= Naum Idelson =

Soviet theoretical astronomer

Naum Ilyich Idelson (Наум Ильич Идельсон) (March 1(13), 1885, Saint Petersburg - July 14, 1951, Leningrad) was a Soviet theoretical astronomer and expert in history of physics and mathematics.

The crater Idelson on the Moon is named after him.

== Life ==
Naum Ilyich Idelson was born on March 13, 1885, to a mathematician who wanted his son to pursue a career in law.
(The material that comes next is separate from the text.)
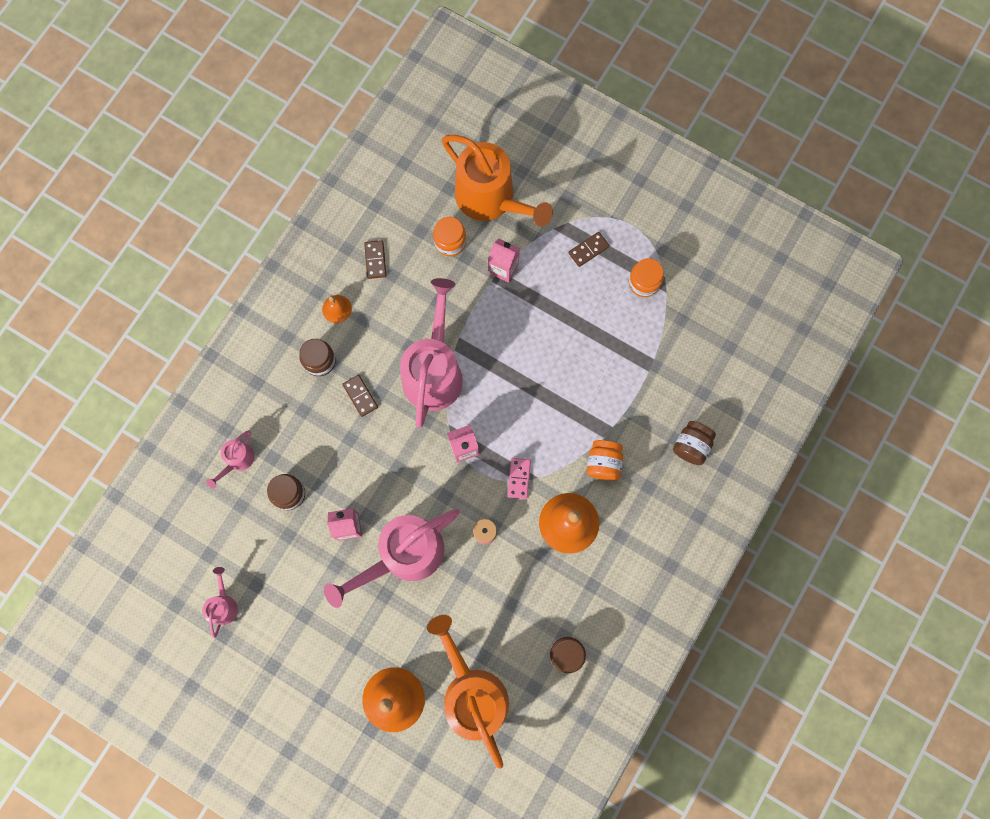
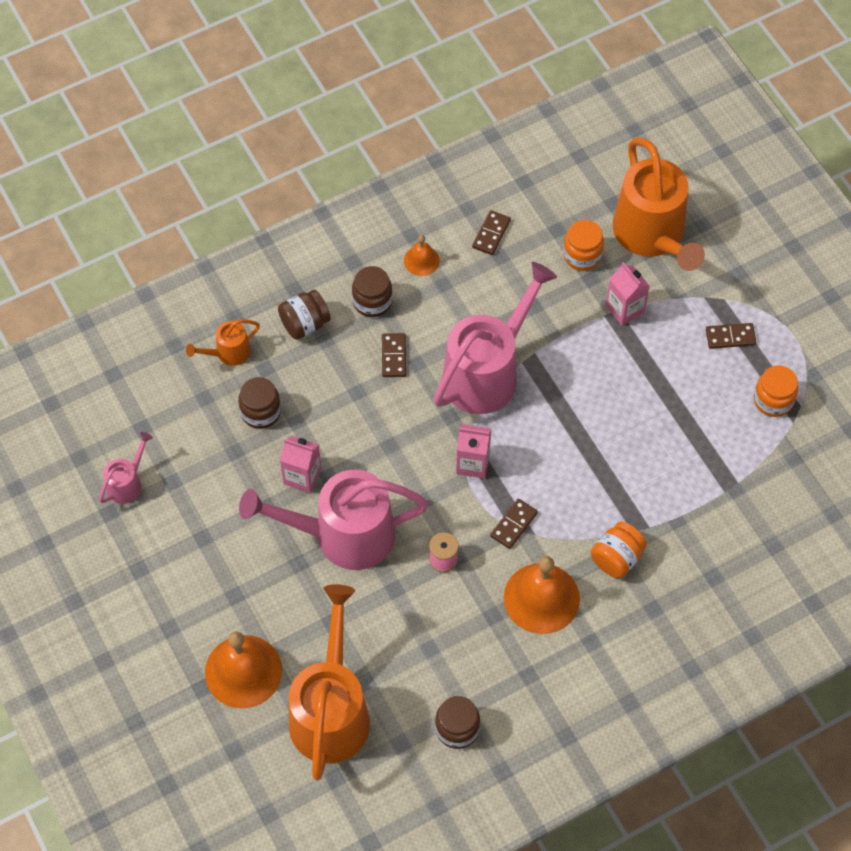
camera: 30 degrees right, 15 degrees down
(237, 460) = (228, 353): pink watering can -> orange watering can
(519, 478) = (513, 524): pink domino -> brown domino
(691, 446) = (727, 592): brown jar -> brown jar (304, 324)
He studied at Saint Petersburg State University and graduated with a degree in mathematics and law in 1909. He worked as a lawyer for a short time, and then began teaching mathematics in high school.

In 1918, Idelson received a position in the Computing Department of the P. F. Lesgaft Institute, then headed by N. A. Morozov. In this department, he worked on tables of solar eclipses for the chronology of Russian history.

In 1919, the State Calculation Institute was founded, and Idelson was appointed head of the group compiling astronomical almanac. In 1923, it merged with the Astronomical-Geodetic Institute, forming the Leningrad Astronomical Institute. Idelson became the director of the institute and assistant to B. V. Numerov.

In 1920, Idelson also worked in the Pulkovo Observatory, teaching mathematics, mechanics and geophysics. In 1926 he also worked in the Leningrad university, and from 1933 he was a professor of astronomy. He received his doctorate there in 1936.

During the great Stalinist terror, he was arrested on February 10, 1937, but eventually, with a rare exception, he was acquitted, which allowed him to resume his scientific activities in 1939.